The CHFA MCC program allows MCC holders/owners to claim up to 20 percent of their paid mortgage interest each year they live in their home as a federal tax credit. To put that in perspective – with the median price of a closed Denver metro single family home being $230,000 in May 2010, I chose the conservative approach of using a $200,000 purchase price as my starting point – the result for a minimum down-payment FHA loan at five percent with a 30-year fixed rate was $820.27 tax savings/credit for 2010 (projected first payment Aug. 1, 2010). This tax credit continues for the life of the loan if the client keeps the property as their residence. At the end of 30 years it would result in total tax savings/credit of $36,807. Not bad for a maximum cost to your borrower of $700 ($500 CHFA fee, maximum $200 lender fee).

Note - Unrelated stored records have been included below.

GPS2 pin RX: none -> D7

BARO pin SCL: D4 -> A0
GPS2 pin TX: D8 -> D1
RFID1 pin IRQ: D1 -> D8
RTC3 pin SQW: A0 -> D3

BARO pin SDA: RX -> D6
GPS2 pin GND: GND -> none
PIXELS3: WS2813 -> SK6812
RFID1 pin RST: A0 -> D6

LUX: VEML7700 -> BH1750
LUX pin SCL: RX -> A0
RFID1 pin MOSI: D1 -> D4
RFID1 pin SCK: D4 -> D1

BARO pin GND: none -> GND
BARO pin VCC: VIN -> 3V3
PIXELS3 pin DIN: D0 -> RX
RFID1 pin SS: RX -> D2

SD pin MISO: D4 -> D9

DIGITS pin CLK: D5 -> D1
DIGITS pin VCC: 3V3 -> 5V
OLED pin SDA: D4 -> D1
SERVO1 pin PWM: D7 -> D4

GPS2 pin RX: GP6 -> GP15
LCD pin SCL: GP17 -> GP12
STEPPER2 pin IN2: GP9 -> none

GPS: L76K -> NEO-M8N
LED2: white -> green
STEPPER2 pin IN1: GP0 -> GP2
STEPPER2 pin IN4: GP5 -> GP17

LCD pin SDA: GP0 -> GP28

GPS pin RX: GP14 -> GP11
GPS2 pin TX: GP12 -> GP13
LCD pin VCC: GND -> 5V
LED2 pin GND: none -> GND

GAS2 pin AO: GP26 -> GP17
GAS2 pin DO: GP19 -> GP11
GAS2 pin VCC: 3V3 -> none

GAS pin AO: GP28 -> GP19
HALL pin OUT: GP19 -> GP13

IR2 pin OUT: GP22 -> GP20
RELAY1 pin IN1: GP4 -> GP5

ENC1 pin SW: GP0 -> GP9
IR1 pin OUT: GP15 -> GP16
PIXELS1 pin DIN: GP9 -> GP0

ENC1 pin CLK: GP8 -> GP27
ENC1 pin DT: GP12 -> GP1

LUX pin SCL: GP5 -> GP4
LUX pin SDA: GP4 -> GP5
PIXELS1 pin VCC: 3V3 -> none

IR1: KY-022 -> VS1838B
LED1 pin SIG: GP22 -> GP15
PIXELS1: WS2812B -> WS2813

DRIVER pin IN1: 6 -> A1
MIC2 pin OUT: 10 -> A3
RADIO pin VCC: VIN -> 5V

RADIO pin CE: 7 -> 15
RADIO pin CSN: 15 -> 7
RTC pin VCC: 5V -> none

CHFA MCCs are available to FTHBs who have not owned a home as their primary residence in the past three years, current homeowners looking to refinance certain qualified subprime mortgages, or eligible veterans. There are income limitations, i.e. $87,400 for a family of 3+ within the Denver metro area and your borrower must have a FICO of over 580. The purchase must be for their principal/primary residence and if the home is sold, the transaction may be subject to the Federal Recapture Tax.
As of June 14, 2010, MCCs were temporarily limited to “targeted areas” listed in the CHFA Seller’s Guide with the exceptions of eligible veterans and properties located in Grand and Routt Counties. This temporary policy will be in place until late July 2010.
Although the $8,000 FTHB Federal Tax Credit is now in the rearview mirror, CHFA MCCs may give you and your buyers an extra incentive to attain the American dream.